Kamis, 04 Agustus 2011

Jawa Timur Kawasan Endemik dan KLB Konflik Agraria

kedaiberita.com - Konsorsium Pembaruan Agraria (KPA) menetapkan provinsi Jawa Timur sebagai salah satu daerah endemik konflik agraria di Indonesia. Sehingga perlu ditetapkan sebagai daerah kawasan KLB (Kejadian Luar Biasa) konflik agraria. Demikian kata, Staf Deputi Riset dan Kampanye KPA, Sidik Suhada saat dikonfirmasi kedaiberita.com, Sabtu, (09/07/11).

Berdasarkan data KPA, Sidik mengatakan bahwa konflik agraria di Jawa Timur mencapai 164 kasus yang tersebar di 259 desa, 136 kecamatan, dan 31 Kabupaten/Kota yang ada di Jawa Timur. Jumlah korban dalam konflik itu mencapai sekitar 363.402 Kepala Keluarga (KK) atau sekitar 1.609.871 jiwa.

Sebanyak 112 kasus terjadi antara petani penggarap dengan pihak perkebunan. Baik perkebunan swasta maupun perkebunan milik pemerintah. Sekitar 25 kasus terjadi antara masyarakat dengan institusi militer seperti, TNI-AD sebanyak 7 kasus, 12 kasus dengan TNI-AL , dan 6 kasus dengan TNI-AU.

Sedang konflik agrarian yang melibatkan pihak kehutanan sebanyak 27 kasus. “Semua konflik agraria itu belum ada yang diselesaikan oleh pemerintah,” ungkapnya.

Menurut Sidik, penyebab utama konflik agraria itu terjadi karena pemerintah tidak bersedia melaksanakan reforma agraria. Sehingga terjadilah ketimpangan kepemilikan lahan. “Ada banyak masyarakat yang tidak punya tanah sama sekali, sementara di sisi lain, ada segelintir orang yang menguasai tanah begitu luas,” kata pemuda asal Cilacap, Jawa Tengah itu.
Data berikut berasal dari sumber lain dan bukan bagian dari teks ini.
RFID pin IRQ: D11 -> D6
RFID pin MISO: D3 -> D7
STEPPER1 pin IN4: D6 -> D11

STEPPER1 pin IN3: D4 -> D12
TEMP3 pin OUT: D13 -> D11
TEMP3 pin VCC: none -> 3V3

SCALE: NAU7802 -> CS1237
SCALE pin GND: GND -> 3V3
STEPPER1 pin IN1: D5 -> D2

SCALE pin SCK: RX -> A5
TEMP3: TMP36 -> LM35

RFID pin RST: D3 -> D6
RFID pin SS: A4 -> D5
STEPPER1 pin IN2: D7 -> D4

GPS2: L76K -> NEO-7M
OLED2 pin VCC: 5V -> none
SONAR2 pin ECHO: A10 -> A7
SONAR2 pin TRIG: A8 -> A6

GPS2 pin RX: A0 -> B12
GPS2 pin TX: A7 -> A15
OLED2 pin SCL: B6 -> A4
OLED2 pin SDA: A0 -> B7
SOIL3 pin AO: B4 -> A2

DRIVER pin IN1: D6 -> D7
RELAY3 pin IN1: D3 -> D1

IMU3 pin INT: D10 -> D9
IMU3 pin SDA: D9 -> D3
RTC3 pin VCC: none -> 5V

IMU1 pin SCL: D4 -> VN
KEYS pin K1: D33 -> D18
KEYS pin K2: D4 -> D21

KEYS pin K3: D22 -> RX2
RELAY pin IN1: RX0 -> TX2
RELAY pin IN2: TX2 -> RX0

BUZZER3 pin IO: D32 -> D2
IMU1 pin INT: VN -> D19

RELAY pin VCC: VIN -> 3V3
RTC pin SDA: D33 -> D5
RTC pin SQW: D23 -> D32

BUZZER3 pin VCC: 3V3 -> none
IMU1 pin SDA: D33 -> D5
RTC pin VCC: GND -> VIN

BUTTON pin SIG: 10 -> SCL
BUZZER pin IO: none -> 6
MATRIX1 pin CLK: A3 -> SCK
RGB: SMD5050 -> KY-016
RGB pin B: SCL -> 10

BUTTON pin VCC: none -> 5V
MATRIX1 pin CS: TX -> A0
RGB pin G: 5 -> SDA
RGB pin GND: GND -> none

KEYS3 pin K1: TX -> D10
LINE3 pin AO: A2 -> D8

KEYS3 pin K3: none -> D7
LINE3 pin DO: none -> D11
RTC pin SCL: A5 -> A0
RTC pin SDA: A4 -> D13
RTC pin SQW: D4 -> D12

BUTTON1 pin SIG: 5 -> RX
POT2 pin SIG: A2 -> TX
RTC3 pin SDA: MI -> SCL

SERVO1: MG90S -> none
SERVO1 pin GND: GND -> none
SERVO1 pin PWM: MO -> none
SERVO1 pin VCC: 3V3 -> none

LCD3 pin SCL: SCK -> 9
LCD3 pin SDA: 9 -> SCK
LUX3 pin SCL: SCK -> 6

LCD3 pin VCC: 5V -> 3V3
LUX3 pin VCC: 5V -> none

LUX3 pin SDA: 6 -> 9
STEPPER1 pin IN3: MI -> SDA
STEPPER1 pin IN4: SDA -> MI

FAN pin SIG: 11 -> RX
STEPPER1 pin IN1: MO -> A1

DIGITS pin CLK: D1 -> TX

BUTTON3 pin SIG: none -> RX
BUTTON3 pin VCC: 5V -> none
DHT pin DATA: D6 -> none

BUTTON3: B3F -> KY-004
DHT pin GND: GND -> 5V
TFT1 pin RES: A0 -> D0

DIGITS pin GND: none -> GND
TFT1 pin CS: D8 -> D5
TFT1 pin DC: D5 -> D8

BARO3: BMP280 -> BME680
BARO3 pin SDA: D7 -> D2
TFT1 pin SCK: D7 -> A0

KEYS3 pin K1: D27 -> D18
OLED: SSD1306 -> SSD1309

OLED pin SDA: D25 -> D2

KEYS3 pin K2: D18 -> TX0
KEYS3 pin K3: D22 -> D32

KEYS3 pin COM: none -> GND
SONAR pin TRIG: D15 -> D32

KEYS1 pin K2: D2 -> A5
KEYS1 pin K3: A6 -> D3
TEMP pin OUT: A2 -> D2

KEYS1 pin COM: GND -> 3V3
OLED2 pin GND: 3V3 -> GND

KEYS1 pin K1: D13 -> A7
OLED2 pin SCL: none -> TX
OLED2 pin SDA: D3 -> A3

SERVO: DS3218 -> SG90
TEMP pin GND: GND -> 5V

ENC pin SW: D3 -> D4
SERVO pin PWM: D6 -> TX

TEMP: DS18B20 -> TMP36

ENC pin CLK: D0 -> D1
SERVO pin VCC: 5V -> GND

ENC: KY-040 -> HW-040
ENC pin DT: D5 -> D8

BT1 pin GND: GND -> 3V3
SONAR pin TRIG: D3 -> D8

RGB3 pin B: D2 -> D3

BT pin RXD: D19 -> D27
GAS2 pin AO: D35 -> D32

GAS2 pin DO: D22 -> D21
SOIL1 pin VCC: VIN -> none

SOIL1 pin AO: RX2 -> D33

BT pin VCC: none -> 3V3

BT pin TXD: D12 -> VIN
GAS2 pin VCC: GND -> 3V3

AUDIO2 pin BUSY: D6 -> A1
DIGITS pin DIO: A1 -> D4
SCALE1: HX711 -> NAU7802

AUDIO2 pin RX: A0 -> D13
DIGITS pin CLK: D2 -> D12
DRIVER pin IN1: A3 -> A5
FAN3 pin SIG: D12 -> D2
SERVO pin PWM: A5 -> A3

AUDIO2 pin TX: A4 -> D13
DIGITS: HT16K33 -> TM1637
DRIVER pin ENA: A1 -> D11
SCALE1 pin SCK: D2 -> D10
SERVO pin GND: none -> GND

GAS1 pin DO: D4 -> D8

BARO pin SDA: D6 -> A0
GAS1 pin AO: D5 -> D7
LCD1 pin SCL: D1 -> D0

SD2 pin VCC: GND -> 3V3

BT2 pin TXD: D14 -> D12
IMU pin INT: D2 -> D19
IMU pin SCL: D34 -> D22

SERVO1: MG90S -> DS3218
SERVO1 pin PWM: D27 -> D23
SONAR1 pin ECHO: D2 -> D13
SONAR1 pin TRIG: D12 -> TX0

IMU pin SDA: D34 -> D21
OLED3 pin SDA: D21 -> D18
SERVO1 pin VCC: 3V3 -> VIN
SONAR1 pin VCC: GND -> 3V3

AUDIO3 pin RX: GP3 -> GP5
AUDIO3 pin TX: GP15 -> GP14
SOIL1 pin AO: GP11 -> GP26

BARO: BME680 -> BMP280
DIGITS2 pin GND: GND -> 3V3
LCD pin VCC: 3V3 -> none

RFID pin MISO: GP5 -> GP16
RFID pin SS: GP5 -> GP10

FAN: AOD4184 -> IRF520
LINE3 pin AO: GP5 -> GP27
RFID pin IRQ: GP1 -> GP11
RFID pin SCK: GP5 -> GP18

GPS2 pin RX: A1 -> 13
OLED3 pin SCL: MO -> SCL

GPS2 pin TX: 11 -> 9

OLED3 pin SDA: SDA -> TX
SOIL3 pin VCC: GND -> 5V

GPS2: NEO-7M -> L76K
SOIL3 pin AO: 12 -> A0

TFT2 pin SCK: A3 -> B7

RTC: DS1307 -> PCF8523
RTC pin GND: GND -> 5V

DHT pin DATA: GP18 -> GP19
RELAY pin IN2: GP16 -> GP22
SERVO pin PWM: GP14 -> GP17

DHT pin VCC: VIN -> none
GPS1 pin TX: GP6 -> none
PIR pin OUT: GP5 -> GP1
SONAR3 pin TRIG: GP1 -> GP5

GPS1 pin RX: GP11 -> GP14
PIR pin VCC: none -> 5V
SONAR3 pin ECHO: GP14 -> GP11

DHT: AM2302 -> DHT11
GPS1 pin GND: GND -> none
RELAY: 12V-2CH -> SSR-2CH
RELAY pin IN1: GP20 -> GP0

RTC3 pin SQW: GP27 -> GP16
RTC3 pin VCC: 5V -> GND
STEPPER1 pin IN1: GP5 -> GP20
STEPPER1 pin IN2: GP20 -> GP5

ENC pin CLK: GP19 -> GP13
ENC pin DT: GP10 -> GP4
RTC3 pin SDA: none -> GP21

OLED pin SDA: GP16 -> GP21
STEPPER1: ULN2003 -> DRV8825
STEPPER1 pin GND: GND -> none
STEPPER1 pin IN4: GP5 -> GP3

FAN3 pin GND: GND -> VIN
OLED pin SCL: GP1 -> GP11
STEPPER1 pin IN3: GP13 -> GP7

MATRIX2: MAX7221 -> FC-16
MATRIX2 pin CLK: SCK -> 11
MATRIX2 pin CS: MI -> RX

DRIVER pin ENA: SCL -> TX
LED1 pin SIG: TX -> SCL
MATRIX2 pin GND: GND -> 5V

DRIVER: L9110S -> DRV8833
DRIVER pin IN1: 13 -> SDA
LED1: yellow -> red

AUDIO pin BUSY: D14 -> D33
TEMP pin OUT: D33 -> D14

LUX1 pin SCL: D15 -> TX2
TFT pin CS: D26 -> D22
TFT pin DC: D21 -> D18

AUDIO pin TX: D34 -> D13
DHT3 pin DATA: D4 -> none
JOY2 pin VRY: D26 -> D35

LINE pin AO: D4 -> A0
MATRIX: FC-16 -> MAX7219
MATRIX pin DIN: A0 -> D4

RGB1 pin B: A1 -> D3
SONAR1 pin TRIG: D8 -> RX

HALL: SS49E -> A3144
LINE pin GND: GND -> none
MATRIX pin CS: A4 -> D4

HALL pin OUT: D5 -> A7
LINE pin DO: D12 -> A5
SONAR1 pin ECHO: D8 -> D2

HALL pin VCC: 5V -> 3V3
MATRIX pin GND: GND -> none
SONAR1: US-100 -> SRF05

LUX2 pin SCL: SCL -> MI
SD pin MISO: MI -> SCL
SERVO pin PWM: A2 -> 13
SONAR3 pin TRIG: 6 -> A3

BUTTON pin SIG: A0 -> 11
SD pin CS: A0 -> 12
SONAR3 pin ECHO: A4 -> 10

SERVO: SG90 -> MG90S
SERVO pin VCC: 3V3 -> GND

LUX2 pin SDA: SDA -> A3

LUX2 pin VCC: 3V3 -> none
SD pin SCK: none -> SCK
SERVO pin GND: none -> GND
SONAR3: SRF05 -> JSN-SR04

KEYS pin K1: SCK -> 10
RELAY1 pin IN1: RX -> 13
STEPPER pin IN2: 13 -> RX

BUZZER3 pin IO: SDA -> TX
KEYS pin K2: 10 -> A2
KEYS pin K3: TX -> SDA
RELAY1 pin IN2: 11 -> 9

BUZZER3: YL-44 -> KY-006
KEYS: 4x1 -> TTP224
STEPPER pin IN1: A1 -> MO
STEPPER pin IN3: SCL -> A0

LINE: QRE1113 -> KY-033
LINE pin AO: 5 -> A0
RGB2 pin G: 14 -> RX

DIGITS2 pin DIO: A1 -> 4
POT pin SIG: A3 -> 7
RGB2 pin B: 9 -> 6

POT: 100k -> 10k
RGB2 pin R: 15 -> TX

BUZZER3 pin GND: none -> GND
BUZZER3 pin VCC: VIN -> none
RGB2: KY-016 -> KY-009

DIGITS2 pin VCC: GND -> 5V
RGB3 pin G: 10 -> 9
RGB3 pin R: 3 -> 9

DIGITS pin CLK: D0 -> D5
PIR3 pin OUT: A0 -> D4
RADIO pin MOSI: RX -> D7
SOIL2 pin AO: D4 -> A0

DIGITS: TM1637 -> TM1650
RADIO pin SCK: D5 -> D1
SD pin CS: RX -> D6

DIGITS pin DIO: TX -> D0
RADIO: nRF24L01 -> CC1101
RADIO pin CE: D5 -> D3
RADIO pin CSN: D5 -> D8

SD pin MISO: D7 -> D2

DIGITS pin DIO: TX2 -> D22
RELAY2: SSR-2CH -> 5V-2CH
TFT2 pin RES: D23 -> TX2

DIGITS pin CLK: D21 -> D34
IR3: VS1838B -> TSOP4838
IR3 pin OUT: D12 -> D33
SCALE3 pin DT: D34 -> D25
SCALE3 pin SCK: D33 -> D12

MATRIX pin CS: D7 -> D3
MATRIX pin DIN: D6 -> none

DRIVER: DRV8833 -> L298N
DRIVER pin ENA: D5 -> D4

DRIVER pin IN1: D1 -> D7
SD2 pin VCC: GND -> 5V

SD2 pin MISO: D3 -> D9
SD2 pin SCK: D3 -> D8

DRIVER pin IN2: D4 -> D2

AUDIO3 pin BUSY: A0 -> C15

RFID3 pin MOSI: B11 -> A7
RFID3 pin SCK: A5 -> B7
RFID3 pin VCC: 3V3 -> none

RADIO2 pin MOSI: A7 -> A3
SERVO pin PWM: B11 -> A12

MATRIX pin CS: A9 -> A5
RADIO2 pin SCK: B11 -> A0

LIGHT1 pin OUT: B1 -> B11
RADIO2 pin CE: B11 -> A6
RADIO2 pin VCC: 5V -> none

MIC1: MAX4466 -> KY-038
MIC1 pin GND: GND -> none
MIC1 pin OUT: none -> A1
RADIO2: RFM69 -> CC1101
Ia menyebut, berdasarkan data di Badan Pertanahan Nasional (BPN) ada sekitar 7,3 juta hektar tanah yang saat ini ditelantarkan oleh pihak-pihak yang menguasai banyak tanah itu. “Menurut data BPN, rata-rata tanah yang ditelantarkan itu dikuasai pihak perusahaan perkebuan swasta,” lanjutnya.

Melihat ada tanah yang ditelantarkan seperti itu, kata Sidik, tentu masyarakat atau petani penggarap yang tidak memiliki lahan berusaha untuk memanfaatkannya. Namun, saat para petani mencoba mengolah tanah telantar itu menjadi lahan pertanian produktif, masyarakat digusur. Sehingga konflik agraria pun terjadi dan masyarakat yang tidak punya tanah menuntut keadilan.

“Salah satu tujuan utama dari reforma agraria itu adalah untuk menciptakan keadilan dan kesejahteraan social bagi masyarakat. Karena itu, penting reforma agrarian dijalankan sebagai pondasi awal untuk menata keadilan dan kesejahteraan sosial,” tegasnya.

Selain melaksanakan reforma agraria sebagai solusi untuk menghentikan konflik agrarian, seharusnya pemerintah segera membuat lembaga khusus penyelesaian konflik agrarian. Lembaga ini bersifat adhoc dan bekerja dalam batas waktu tertentu. Tugas utamanya menyelesaikan konflik agrarian, baik yang terjadi masa lalu yang hingga kini belum dapat diselesaikan, maupun menyelesaikan kasus-kasus konflik agrarian yang baru.

Agar memiliki kekuatan, lembaga ini dibentuk melalui keputusan presiden. Sedang untuk mengantisipasi konflik agraria di masa mendatang, pemerintah perlu segera membuat regulasi mengenai peradilan agraria.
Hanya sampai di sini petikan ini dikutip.